Gardena Mayor Pro Tem Rachel Johnson said she was troubled by the alleged role that the city's mayor, Paul Tanaka, played in the sales. Tanaka is the second-in-command at the Sheriff's Department.

She said she also wanted to know why her city manager approved the transaction. Records showed the city manager pledged under the penalty of perjury that the vests were intended for Gardena, despite later telling federal authorities he knew they would be diverted to Cambodia.

"I'm concerned about the appearance of a cover-up," Johnson said in an interview with The Times.

It is not unusual for U.S. law enforcement agencies to donate used or obsolete equipment to other departments, including foreign ones. But in this case, the vests were shipped using an intermediary and were not declared on their way out of the country. The vests were ostensibly sold to Gardena, but were never claimed by the city before being shipped to Cambodia.

The U.S. Customs Service launched an investigation into the sale of the vests in 2002, and federal agents were told that the transactions were coordinated by Tanaka, according to records obtained by The Times. A sheriff's spokesman called Tanaka's role minimal, saying it was a former undersheriff who called the Gardena city manager to coordinate the sales.

Customs agents decided not to seek criminal charges, concluding that there wasn't enough evidence to show that anyone involved in the transactions knew the relevant export laws. One expert told The Times that that rationale was "curious" because authorities don't have to prove knowledge of the law to press charges.

After closing the case, federal authorities referred the matter to sheriff's investigators, but the department did not conduct its own investigation. But a sheriff's spokesman said the department did nothing wrong and sent the vests through Gardena because they were under the mistaken impression that county rules prevented them from dealing directly with foreign nations.

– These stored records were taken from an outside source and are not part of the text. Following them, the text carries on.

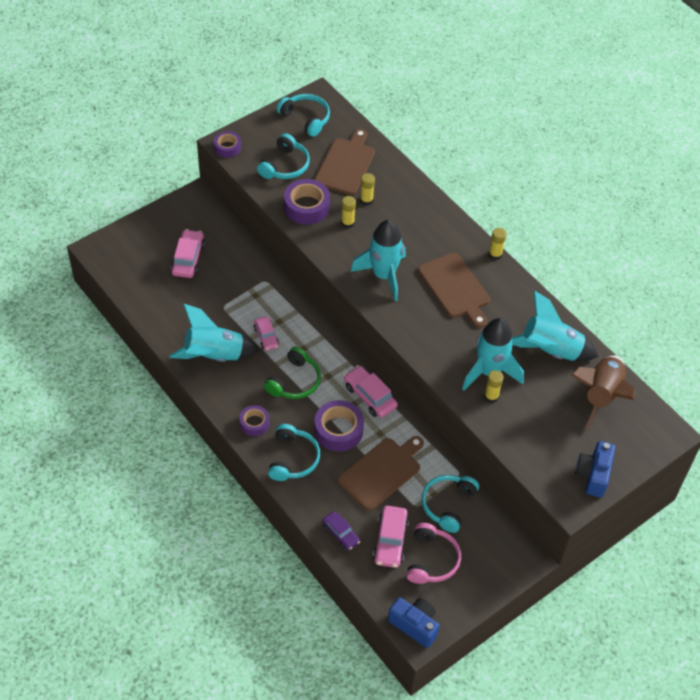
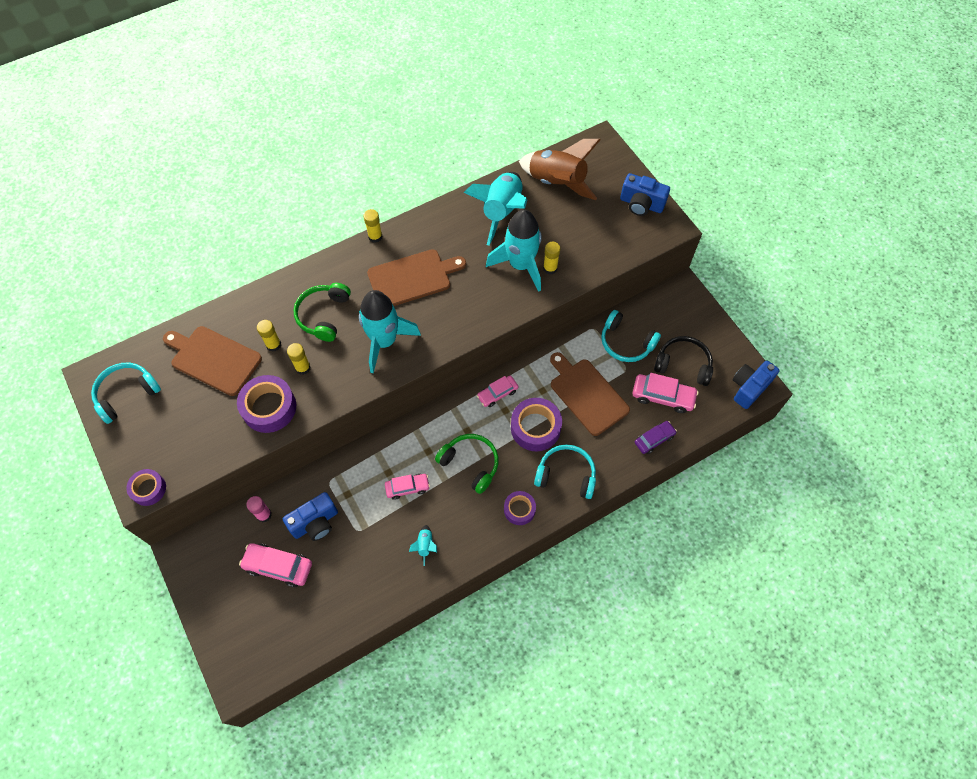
camera: 80 degrees left, 10 degrees up
(214, 356) = (425, 545): turquoise rocket -> turquoise rocket, size x0.41
(227, 277) = (315, 523): none -> blue camera
(231, 242) = (264, 515): none -> pink glue stick
(285, 166) = (198, 425): turquoise headphones -> none
(370, 396) = (497, 393): pink car -> pink car, size x0.66
(402, 229) = (323, 315): none -> green headphones
(432, 560) = (683, 364): pink headphones -> black headphones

Prompted by The Times' inquiry, Sheriff Lee Baca asked the county auditor-controller's office to examine the sale, and Baca's spokesman called that review "a complete vindication." But Baca only told the auditor-controller that the vests were sold to Gardena, not that Gardena was a go-between to get the vests to Cambodia.

The audit Ridley-Thomas proposed would include that, and determine if any sheriff's or Gardena officials committed "any fraudulent or illegal activity." If his motion is approved and the audit is launched, the final report would be forwarded to county and federal prosecutors for further action.

Johnson, who is running to replace Tanaka as mayor of Gardena, said she was a city clerk at the time of the transactions and never knew about them. "I'm very disappointed that [Tanaka] has involved our city manager, our city resources in these questionable practices," she said.

Sheriff's spokesman Steve Whitmore said that both Baca and Tanaka do not object to the new probes: "Don't forget this has been looked at by the feds and they said nothing was wrong."